Member of the Legislative Yuan
- In office 1 February 1993 – 21 December 1998
- Constituency: Nantou County
- In office 1 February 2002 – 31 January 2008
- Constituency: Nantou County

Member of the Taiwan Provincial Assembly
- In office 20 December 1985 – 20 December 1989
- Constituency: Nantou County

Nantou County Councilor
- In office 30 December 1977 – 1 March 1982

Personal details
- Born: 1 April 1949 (age 77) Nantou County, Taiwan
- Party: Kuomintang
- Other political affiliations: People First Party (2001–2006)
- Education: National Taipei University (BA)

Chinese name
- Traditional Chinese: 陳志彬

Standard Mandarin
- Hanyu Pinyin: Chén Zhìbīn
- Bopomofo: ㄔㄣˊ ㄓˋ ㄅㄧㄣ
- Wade–Giles: Chen2 Chih4 pin1

Yue: Cantonese
- Jyutping: Can4 Zi3 ban1

Southern Min
- Hokkien POJ: Tân Chìpin

= Chen Chih-pin =

Taiwanese politician (born 1949)

Chen Chih-pin (born 1 April 1949) is a Taiwanese politician. He served on the Nantou County Council, the Taiwan Provincial Assembly, and the Legislative Yuan.

==Education==
Chen attended primary and middle school in Caotun, Nantou, and graduated from the Taichung Second Senior High School before earning his degree from National Chung Hsing University's Taipei campus. He also took classes at the Institute of Revolutionary Practice.

==Political career==
Chen served on the Nantou County Council from 1977 to 1982, represented Nantou County on the Taiwan Provincial Assembly between 1985 and 1989, and was a member of the Legislative Yuan from 1993 to 1998, and 2002 to 2008. During his tenure on the Legislative Yuan's Finance Committee in 2002, Chen questioned finance minister Lee Yung-san about the business practices of Taiwanese businessmen in China.

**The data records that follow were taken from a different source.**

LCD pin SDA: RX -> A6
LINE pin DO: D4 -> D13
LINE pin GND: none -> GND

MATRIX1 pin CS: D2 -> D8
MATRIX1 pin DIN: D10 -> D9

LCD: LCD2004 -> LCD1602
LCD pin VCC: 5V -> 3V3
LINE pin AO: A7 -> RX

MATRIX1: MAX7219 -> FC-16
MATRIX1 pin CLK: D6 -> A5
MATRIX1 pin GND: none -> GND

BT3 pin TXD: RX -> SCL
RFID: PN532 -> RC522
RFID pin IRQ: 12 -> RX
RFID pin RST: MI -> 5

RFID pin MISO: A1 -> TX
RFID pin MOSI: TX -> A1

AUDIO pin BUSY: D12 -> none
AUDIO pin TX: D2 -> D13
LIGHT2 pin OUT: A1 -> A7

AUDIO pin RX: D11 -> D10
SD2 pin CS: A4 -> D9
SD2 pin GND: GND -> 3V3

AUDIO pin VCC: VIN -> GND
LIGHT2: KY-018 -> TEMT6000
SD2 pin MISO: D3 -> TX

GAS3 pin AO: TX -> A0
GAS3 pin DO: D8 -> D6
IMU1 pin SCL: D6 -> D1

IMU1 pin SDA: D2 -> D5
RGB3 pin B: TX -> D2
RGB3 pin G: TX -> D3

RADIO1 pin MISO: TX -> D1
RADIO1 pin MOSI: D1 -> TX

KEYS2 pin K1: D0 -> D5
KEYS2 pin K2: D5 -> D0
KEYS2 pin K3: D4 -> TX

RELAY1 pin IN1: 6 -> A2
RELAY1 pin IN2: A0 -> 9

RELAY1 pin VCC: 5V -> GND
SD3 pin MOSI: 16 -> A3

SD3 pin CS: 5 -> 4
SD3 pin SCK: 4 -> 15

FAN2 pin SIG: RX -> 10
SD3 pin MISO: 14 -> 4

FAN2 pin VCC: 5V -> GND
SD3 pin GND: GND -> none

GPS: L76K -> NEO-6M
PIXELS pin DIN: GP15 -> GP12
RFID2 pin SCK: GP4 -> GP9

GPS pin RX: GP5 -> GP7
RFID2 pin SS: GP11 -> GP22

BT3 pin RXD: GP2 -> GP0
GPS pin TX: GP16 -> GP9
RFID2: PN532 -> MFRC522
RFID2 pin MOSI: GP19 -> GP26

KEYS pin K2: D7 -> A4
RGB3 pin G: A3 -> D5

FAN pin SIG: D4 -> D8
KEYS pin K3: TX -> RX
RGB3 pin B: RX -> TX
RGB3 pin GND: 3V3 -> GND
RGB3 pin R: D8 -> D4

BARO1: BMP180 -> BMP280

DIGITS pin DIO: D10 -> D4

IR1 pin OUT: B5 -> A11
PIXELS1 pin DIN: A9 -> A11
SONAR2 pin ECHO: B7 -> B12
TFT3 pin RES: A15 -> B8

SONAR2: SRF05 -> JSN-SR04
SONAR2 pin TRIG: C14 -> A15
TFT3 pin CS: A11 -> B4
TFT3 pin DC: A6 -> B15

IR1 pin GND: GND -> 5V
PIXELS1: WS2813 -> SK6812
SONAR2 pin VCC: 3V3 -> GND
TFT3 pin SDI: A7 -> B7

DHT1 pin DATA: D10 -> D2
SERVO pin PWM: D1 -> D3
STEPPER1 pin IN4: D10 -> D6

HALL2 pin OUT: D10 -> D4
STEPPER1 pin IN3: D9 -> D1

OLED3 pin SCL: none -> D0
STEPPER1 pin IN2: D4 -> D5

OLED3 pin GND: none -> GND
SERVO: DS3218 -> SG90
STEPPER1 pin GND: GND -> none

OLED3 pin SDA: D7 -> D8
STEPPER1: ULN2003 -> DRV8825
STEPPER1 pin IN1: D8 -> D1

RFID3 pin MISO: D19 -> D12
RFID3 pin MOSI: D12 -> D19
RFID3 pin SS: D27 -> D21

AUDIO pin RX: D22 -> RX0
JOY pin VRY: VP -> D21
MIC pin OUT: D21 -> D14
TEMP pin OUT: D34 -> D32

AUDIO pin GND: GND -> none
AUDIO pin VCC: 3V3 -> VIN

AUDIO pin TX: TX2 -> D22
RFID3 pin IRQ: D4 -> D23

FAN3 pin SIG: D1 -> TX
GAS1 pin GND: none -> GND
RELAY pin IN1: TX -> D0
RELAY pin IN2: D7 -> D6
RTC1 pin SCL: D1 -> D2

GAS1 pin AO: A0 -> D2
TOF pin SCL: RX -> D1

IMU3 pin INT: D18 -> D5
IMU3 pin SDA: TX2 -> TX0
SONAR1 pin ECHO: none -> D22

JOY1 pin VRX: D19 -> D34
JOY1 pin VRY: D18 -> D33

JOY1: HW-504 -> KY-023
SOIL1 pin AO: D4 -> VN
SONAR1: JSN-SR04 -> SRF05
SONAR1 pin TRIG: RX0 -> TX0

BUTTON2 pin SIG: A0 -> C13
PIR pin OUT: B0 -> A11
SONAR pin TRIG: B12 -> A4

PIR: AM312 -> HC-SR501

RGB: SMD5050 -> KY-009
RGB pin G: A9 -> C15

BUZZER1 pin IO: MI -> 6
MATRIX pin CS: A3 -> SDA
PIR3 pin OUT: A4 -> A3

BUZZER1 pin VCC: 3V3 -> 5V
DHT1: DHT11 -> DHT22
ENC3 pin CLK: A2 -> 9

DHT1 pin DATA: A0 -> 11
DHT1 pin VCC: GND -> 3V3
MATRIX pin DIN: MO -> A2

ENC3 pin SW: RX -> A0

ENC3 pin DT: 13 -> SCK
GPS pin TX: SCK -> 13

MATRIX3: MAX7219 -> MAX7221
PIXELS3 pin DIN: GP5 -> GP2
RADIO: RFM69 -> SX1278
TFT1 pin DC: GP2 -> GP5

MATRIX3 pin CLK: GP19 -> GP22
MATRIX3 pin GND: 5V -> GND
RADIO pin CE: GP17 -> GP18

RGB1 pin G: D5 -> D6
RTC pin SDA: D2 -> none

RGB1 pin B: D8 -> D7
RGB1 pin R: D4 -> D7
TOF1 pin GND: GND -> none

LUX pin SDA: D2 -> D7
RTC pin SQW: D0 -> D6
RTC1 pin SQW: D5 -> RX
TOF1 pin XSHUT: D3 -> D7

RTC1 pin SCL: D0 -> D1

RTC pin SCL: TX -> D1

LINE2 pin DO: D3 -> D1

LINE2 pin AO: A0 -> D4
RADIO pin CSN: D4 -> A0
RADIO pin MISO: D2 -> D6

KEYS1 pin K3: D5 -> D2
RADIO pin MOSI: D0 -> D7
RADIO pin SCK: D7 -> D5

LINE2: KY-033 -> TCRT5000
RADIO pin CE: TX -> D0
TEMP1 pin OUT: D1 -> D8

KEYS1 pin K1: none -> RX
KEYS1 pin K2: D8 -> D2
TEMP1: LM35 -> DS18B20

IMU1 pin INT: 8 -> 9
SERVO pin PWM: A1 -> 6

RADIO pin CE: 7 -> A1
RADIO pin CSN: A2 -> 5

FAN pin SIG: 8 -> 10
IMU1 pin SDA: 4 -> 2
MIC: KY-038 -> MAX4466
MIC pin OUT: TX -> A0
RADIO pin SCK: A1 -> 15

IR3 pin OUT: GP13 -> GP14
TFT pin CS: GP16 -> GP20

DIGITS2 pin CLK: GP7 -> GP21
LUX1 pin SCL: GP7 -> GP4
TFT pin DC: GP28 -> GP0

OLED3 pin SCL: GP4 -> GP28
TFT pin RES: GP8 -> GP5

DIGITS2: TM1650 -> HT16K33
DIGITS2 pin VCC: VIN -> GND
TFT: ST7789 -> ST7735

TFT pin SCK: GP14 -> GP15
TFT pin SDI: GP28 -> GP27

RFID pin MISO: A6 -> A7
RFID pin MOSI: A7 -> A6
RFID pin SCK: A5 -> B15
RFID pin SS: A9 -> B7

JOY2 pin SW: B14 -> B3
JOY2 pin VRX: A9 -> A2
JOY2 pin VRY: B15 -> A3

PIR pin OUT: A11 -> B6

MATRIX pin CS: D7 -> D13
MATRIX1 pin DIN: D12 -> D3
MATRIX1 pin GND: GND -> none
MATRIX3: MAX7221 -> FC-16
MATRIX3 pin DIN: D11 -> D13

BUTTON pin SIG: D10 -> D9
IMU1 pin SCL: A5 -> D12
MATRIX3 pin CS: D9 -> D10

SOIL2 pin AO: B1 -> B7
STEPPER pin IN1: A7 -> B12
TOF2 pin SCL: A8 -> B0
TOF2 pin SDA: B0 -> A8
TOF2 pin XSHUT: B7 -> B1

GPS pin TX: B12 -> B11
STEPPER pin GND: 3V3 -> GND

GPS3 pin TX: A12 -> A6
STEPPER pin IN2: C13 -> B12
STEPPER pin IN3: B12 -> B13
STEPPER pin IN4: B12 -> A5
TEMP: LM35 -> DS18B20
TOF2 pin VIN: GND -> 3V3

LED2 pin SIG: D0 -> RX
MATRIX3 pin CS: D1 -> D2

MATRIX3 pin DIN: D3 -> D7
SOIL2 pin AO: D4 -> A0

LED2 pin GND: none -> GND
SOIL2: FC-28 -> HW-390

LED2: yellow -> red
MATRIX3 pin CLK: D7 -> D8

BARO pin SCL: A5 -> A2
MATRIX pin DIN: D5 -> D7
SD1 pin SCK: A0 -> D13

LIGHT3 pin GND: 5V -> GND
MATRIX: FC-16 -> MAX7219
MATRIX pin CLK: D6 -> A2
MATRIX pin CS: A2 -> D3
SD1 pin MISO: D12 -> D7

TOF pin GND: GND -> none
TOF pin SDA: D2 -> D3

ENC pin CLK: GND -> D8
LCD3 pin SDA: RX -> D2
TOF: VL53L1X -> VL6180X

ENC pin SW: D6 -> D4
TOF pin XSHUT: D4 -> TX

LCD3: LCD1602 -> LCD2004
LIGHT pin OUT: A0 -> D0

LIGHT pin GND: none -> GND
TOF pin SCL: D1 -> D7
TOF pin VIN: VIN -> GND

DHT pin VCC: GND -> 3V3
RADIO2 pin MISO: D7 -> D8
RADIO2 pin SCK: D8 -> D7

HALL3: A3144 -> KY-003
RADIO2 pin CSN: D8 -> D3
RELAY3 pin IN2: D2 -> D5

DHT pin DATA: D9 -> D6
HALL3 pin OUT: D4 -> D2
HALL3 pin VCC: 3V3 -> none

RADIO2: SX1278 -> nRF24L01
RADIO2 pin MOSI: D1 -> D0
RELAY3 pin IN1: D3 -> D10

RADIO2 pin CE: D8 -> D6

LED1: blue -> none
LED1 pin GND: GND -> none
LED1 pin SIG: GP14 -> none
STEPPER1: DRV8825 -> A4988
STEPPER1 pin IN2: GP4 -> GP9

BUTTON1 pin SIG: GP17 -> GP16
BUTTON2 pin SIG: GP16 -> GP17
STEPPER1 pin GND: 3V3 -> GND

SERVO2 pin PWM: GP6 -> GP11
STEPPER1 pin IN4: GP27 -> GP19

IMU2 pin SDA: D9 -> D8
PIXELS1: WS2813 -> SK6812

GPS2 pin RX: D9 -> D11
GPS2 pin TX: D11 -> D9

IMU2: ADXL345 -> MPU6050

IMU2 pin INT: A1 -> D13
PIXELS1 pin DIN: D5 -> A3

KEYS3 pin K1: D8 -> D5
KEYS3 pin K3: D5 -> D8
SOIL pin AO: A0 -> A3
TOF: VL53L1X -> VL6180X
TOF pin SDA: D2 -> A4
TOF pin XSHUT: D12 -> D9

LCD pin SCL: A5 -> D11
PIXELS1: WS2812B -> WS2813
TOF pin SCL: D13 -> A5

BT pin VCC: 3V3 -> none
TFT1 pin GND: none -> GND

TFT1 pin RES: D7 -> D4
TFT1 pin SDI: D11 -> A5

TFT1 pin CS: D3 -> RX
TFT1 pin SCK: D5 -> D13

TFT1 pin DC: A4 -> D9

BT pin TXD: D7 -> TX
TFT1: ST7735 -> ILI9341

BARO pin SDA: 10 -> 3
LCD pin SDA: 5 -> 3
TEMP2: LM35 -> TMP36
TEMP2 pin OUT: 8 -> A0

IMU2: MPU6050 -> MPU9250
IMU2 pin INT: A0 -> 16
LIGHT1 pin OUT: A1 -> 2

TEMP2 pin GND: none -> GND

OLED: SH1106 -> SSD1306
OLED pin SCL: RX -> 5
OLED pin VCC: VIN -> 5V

For most of his political career, Chen was affiliated with the Kuomintang. Between 2001 and 2006, he held People First Party membership, and was the PFP caucus whip within the Legislative Yuan in 2005. As caucus whip, Chen commented on China's Anti-Secession Law, the 319 Democracy, Peace and Truth rally held on the one-year anniversary of the March 19 shooting incident during the 2004 presidential election cycle, the relationship between the Democratic Progressive Party and the People First Party following Lien Chan's April 2005 visit to China, as well as the DPP's win in the 2005 National Assembly election, and the PFP's decision to boycott arms procurement bills through May 2005.

Before the 2005 local elections, the PFP selected Chen as its candidate for the Nantou County magistracy. After polls were conducted, the PFP and KMT chose to consolidate support for Kuomintang candidate Lee Chao-ching. Chen considered running for the county magistracy again in the 2009 local elections, but ended his bid in October, citing financial concerns.